Some of the insights and advice Computer Weekly carried during the original campaign are available again online. Many things have changed, but these articles offer as many insights and useful pointers today as when they were first published.
Computer Weekly's anti-stiffing guidelines
Below is an abridged version of the Software Licence Code drawn up in 1998 by Computer Weekly and law firm Hammond Suddards. Twelve major IT suppliers signed up to these anti-stiffing guidelines in 2000.
All software licences should be written in plain English, particularly the restrictions on the scope of use and any schedule or order form in which the software is listed.
Restrictions on location
Provided the software is being used within the European Union, the supplier's consent should not be required and there should be no charge to change the physical location of the use of the software.
Where the use of software is restricted to a number of users, the supplier should make it clear whether that is concurrent users or named users (see full guidelines at www.computerweekly.com/sos for definitions).

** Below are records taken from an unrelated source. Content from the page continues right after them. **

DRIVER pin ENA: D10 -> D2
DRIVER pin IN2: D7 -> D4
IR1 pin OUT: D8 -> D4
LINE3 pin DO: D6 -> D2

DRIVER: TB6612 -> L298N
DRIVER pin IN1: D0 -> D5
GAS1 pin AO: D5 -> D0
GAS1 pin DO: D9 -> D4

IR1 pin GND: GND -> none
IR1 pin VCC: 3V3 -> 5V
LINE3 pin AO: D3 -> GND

Where it is named users, restrictions (if any) on changing named users should reflect normal staff turnover within an organisation.
Use of the software should not be limited to employees only, as many companies "employ" contractors who should be entitled to use the software for the benefit of the business.

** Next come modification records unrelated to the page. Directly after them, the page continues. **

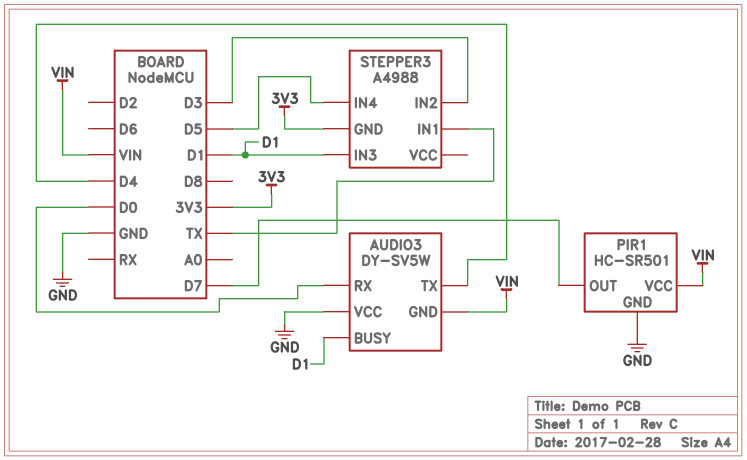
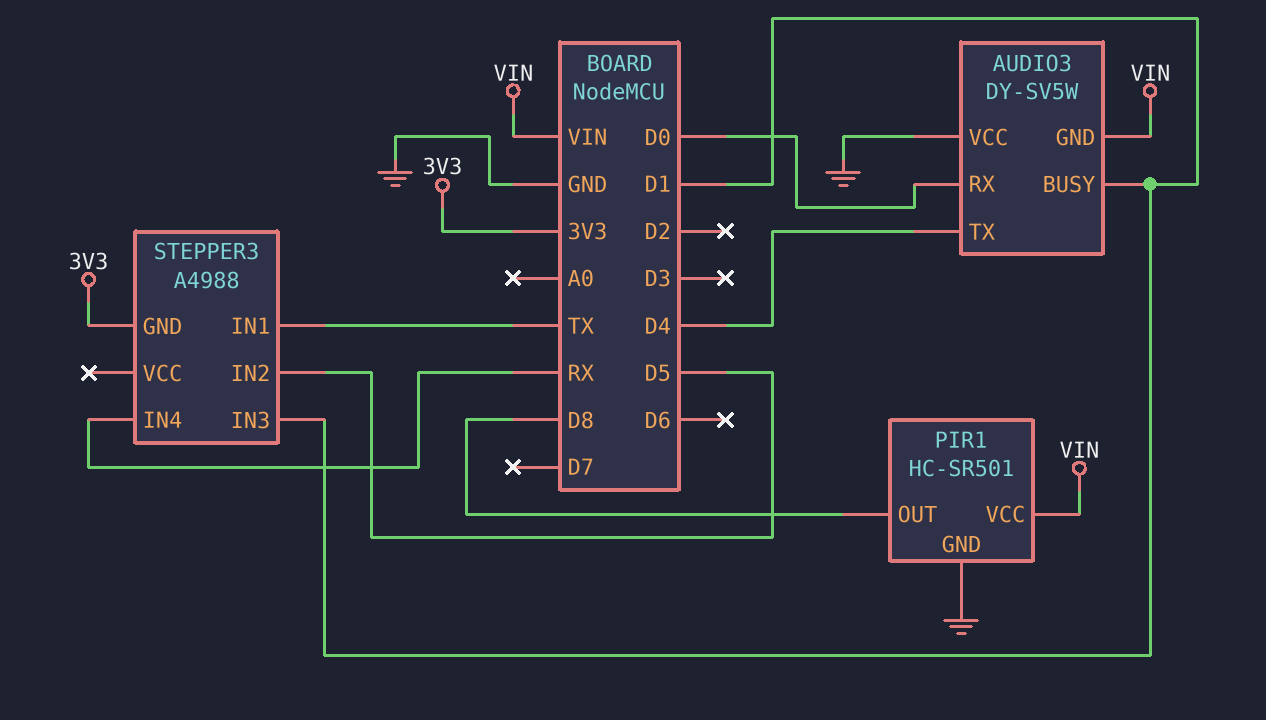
PIR1 pin OUT: D7 -> D8
STEPPER3 pin IN2: D3 -> D5
STEPPER3 pin IN4: D5 -> RX

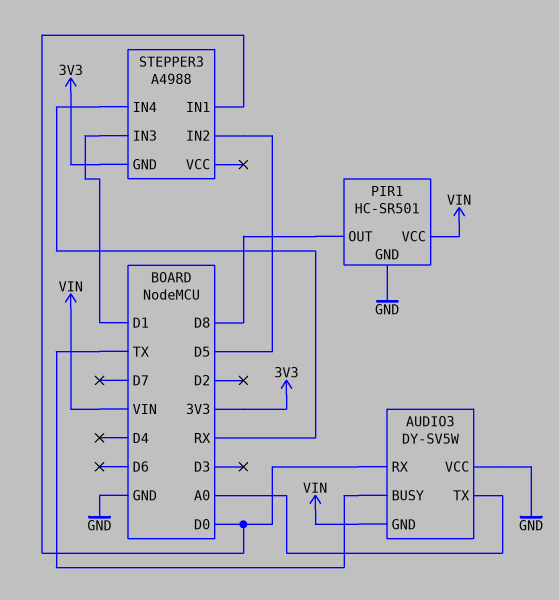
AUDIO3 pin BUSY: D1 -> TX
AUDIO3 pin TX: D4 -> A0
STEPPER3 pin IN1: TX -> D0

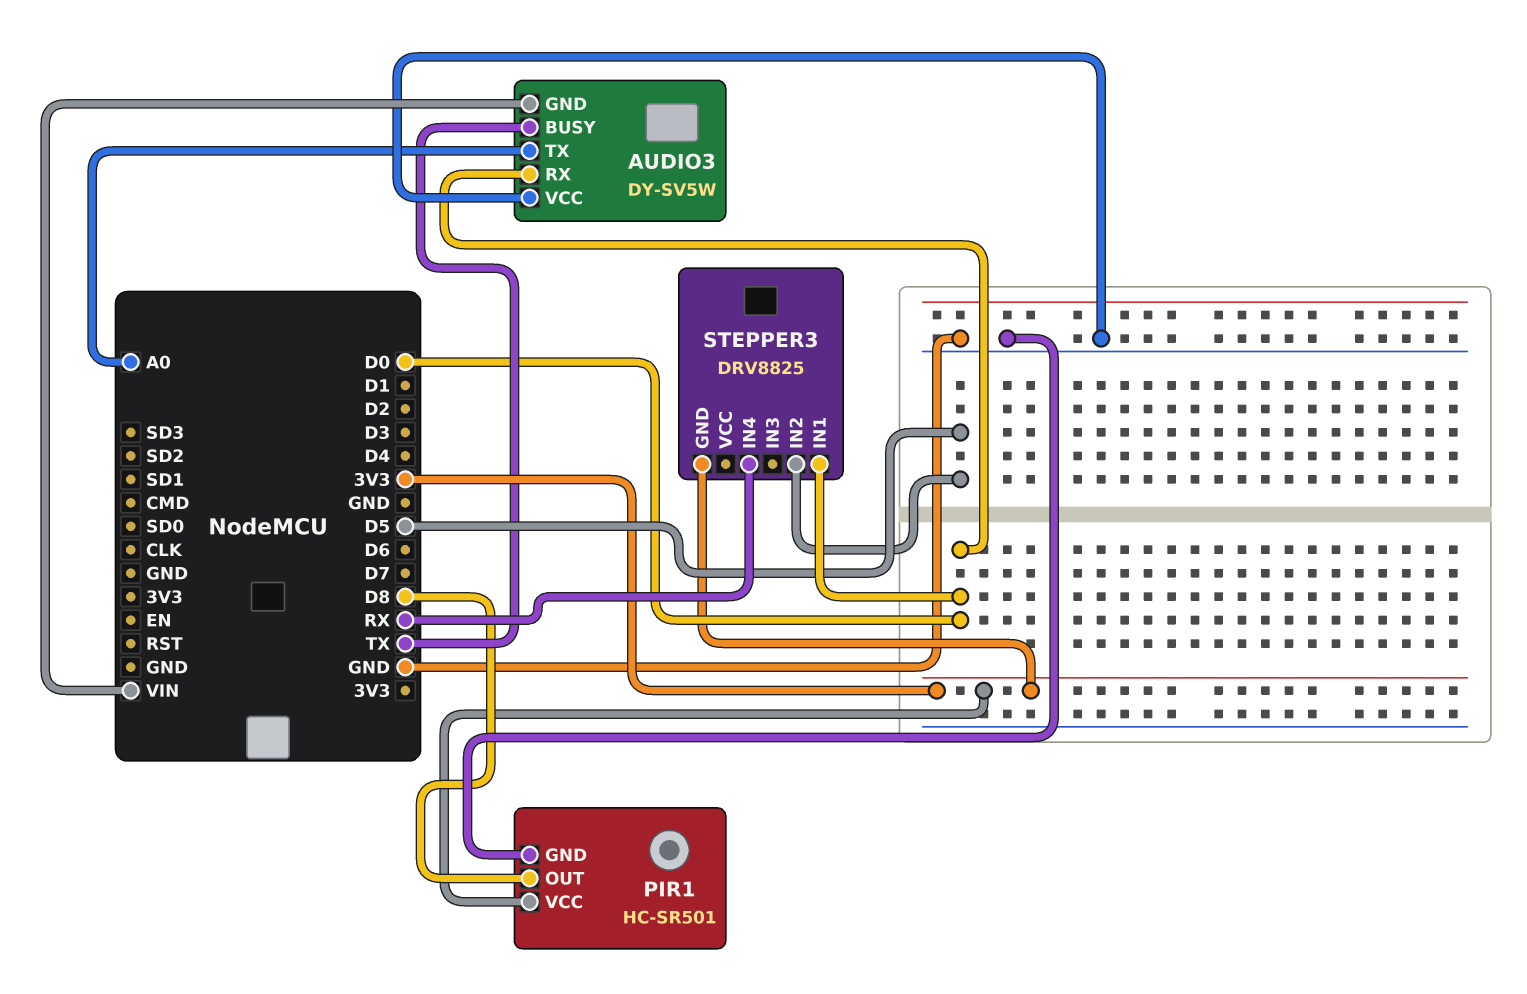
PIR1 pin VCC: VIN -> 3V3
STEPPER3: A4988 -> DRV8825
STEPPER3 pin IN3: D1 -> none

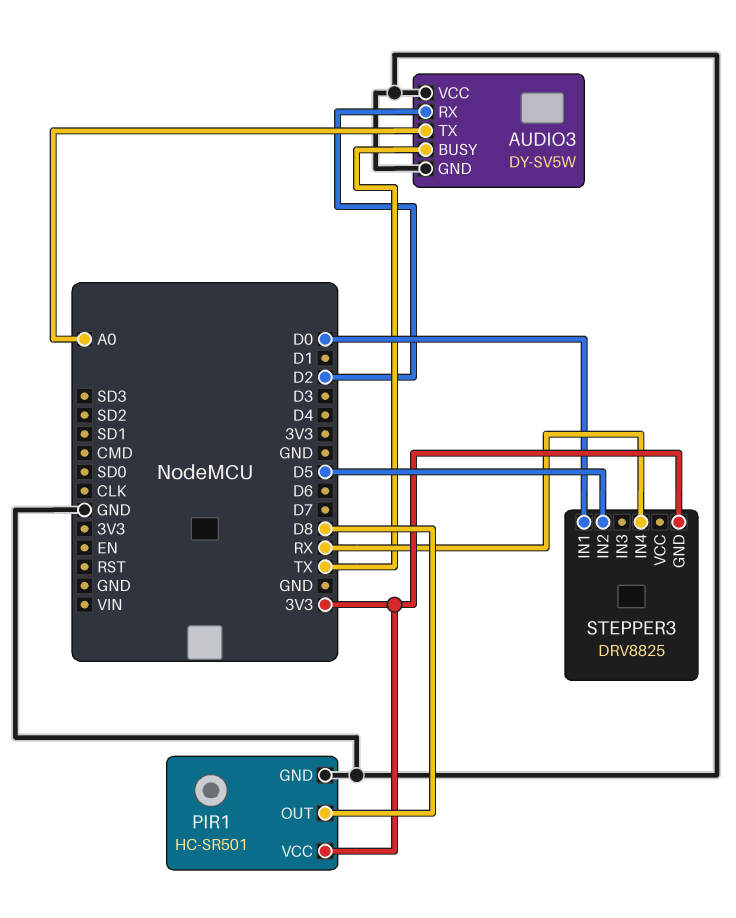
AUDIO3 pin GND: VIN -> GND
AUDIO3 pin RX: D0 -> D2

If a business outsources its IT services, the supplier must agree to the assignment of the licence to the outsourcing supplier unless the outsourcing supplier is a direct competitor of the software supplier or if the outsourcing supplier has in the past committed a serious infringement of the software supplier's intellectual property rights.
Term and termination
Software suppliers should only terminate the licence for serious infringements of the software supplier's intellectual property rights or non-payment of licence fees which are undisputed.
Whether the price structure depends on number of users (named or concurrent) or hardware sizing, the pricing structure should be clearly set out so that the user is aware at which point they will be liable to pay additional licence fees.
Where testing of the software is necessary on a separate platform (for example, Y2K or regulatory compliance) such testing shall be permitted subject to the software supplier being notified.
The continuation of a licence should not be dependent upon the continued payment for maintenance. Where maintenance is provided, the supplier should explain in advance what the maintenance service is, the structure of maintenance payments and how maintenance fees may vary over time.
How do your suppliers measure up to these guidelines? Let us know at email@example.com
- August 1998
Computer Weekly launches Stamp out Stiffing campaign after a senior IBM executive explains the tough practices used by some software suppliers to squeeze more cash from users. Law firm Hammond Suddards produces software licensing fair practice code for Computer Weekly.
- November 1998
Computer Weekly/Banner survey highlights the cost of software sharp practice to UK IT users. It finds that nearly a third of user companies with 500 or more staff believe they have fallen foul of sharp practice.
- November 1999
First group of leading software suppliers sign up to fair dealing code of practice, including IBM, Lotus, Tivoi, Amdhal, Bull, Compuware, Intentia Software and Beta Systems.
- May 2000
Twelve major software suppliers have signed up to the licensing code of practice initiated by Computer Weekly.